Et pourtant, je ne suis pas si sûr que l’arc de l’histoire se plie vers l’équilibre des chakras et les appels Zoom des ‘White Dudes for Harris’. Pour commencer, Georgetown est populaire auprès des touristes, donc ce qui se passe ne représente pas les habitants plus que Piccadilly Circus ne représente le ‘vrai Londres’. Le shérif démocrate a été élu, au moins en partie, parce que le précédent était une star de la télé-réalité en proie à un scandale. L’église méthodiste de la ville fondée par des Suédois s’est désaffiliée des Méthodistes unis en raison de la libéralisation de leur position sur le mariage gay et les évêques gays. Le représentant de l’État est un républicain.

Mais même si Georgetown est destiné à être entièrement Californisé, il n’est pas nécessaire de conduire longtemps pour entrer dans le pays de Trump. Voyagez plus au sud, et vous trouverez des comtés qui ont voté démocrate de plus en plus républicains. Je me souviens même que lorsque Robert ‘Beto’ O’Rourke a affronté Ted Cruz, il avait de meilleurs résultats auprès des Texans natifs que parmi ceux nés en dehors de l’État. Tous ces ‘nouveaux arrivants’ ont peut-être beaucoup contribué à maintenir Ted Cruz à son poste.

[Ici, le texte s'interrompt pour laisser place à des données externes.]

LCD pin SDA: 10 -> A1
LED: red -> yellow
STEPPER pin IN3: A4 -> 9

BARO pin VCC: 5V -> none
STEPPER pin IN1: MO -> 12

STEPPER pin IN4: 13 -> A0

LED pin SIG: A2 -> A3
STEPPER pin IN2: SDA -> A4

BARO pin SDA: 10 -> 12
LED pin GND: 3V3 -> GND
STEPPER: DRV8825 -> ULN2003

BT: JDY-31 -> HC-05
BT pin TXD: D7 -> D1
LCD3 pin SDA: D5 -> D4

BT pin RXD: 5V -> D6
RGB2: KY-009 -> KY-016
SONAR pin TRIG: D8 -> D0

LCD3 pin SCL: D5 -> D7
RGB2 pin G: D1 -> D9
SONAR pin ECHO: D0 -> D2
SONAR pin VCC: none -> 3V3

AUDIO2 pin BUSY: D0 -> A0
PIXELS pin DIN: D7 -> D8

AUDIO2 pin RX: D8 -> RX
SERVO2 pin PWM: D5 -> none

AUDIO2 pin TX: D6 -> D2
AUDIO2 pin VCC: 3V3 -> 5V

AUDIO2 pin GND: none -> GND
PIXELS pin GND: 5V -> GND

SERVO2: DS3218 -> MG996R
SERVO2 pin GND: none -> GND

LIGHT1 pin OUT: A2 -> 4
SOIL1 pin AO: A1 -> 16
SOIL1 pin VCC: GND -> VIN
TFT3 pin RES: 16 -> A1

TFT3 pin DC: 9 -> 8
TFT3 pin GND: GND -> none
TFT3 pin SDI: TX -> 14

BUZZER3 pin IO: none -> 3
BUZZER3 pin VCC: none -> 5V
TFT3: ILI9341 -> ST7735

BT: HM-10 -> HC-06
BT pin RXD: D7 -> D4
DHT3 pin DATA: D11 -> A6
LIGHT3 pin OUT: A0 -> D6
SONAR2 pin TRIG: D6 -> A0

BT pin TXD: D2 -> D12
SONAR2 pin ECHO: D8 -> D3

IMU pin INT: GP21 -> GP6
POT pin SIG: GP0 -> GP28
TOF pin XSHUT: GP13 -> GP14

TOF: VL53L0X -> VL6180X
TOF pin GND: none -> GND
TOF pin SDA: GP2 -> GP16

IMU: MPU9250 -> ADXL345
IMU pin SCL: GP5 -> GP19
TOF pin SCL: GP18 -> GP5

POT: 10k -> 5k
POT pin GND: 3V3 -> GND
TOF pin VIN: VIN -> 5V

La vérité est : le Texas est toujours en train de changer. L’État a encore élu des gouverneurs démocrates jusqu’en 1995, tandis qu’avant 1961, il n’avait pas élu un seul républicain à un poste d’État depuis la Reconstruction. Austin n’est devenu étrange qu’à partir des années 60, et même alors, le célèbre slogan n’a été inventé qu’en l’an 2000. Elon Musk amène SpaceX dans la tranquille ville de Bastrop et Jeff Bezos installe une horloge sous une montagne au Texas occidental. C’est un changement que je peux soutenir. Quand je me promène à Georgetown, je ressens parfois une légère nostalgie pour la ville endormie que je connaissais autrefois, mais au final, j’ai déménagé à Austin après deux mois. Ce qui rend le Texas un endroit intéressant où vivre, ce sont ses contradictions — métropole et campagne, technologie et religion, richesse et pauvreté — et celles-ci s’accélèrent. Donc, oui : s’il vous plaît, ne Californisez pas mon Texas, mais sinon, laissez cette bête rugueuse s’affaisser pour être née.


Daniel Kalder is an author based in Texas. Previously, he spent ten years living in the former Soviet bloc. His latest book, Dictator Literature, is published by Oneworld. He also writes on Substack: Thus Spake Daniel Kalder.